In a matter of days, the North American sports landscape changed drastically. The effect of COVID-19 stretched from professional leagues down to the high school levels and below.
Similar to college seniors, high school seniors had to accept that their prep careers were most likely over as schools in California also shifted to online instruction.
The implications of all these events being put on hold went beyond the general scope of just sports. Without any games in stadiums and arenas, employees on hourly wages would not be able to work during the hiatus, prompting several NBA athletes and teams to donate money to cover the losses.
As each day passes, the COVID-19 situation fluctuates. Each league and organization remains in contact with their fans. However, with every update comes a reminder to remain safe and healthy and to follow guidelines.
North America was not the only part in the world to take such actions as far as suspending sports.
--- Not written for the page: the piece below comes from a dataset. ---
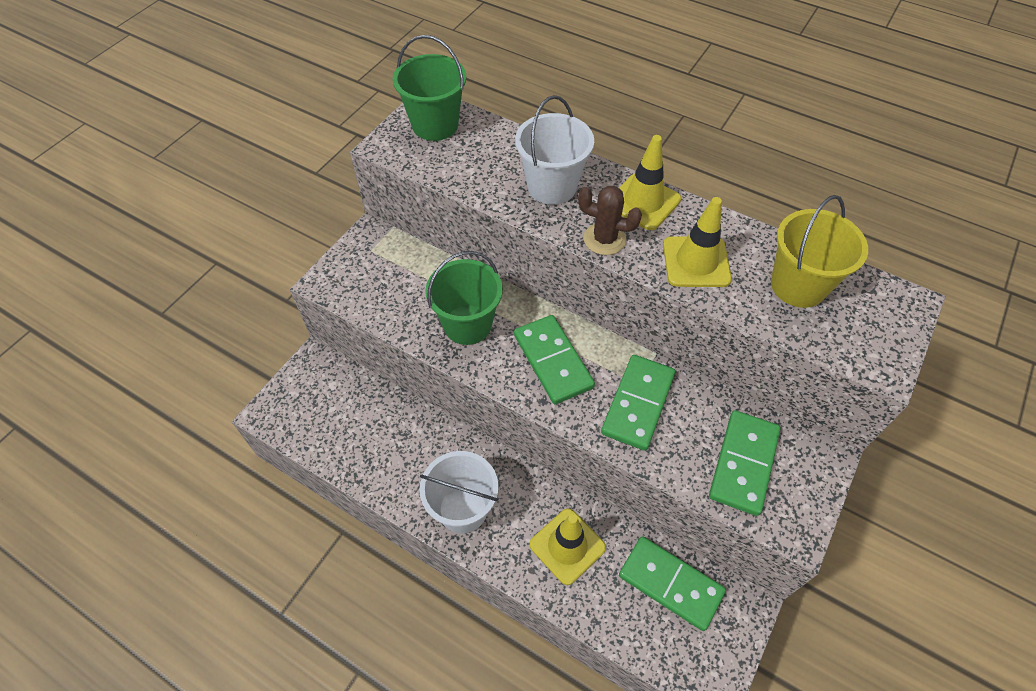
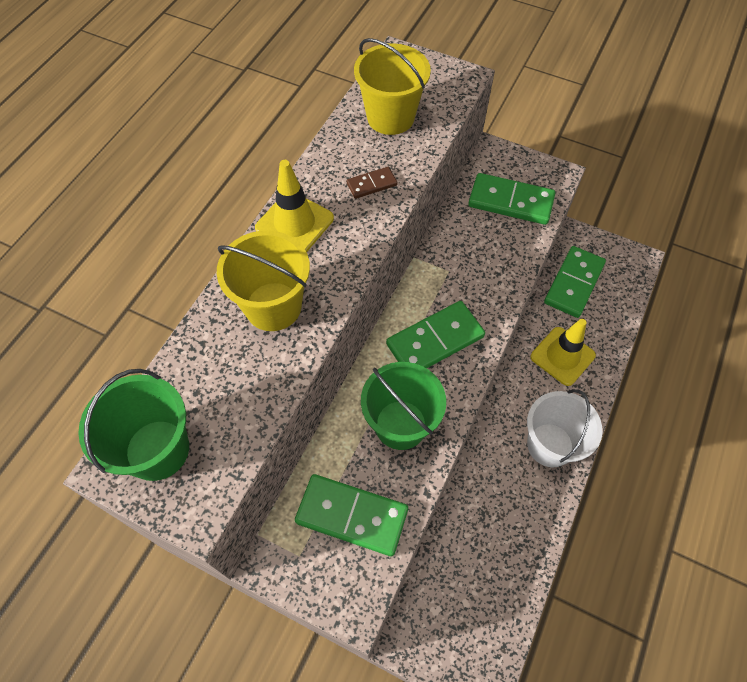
camera: 95 degrees left, 5 degrees up
(552, 186) = (273, 306): white bucket -> yellow bucket
(604, 239) = (349, 256): brown cactus -> none
(638, 403) = (469, 271): green domino -> green domino (351, 516)
(696, 262) = (371, 184): yellow traffic cone -> brown domino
In China, the Chinese Basketball Association suspended their season in January 2020. Soon, Italy banned fans from stadiums and arenas. Eventually, the COVID-19 outbreak exponentially worsened that it forced the entire Italian peninsula into quarantine.
As life without sports continues, it allows people to wonder how they would feel when their favorite teams and athletes step back onto the court or field. For the time being, people must keep them and their loved ones safe and healthy. When the day sports returns, they can all appreciate what was missed and what will never be taken for granted again.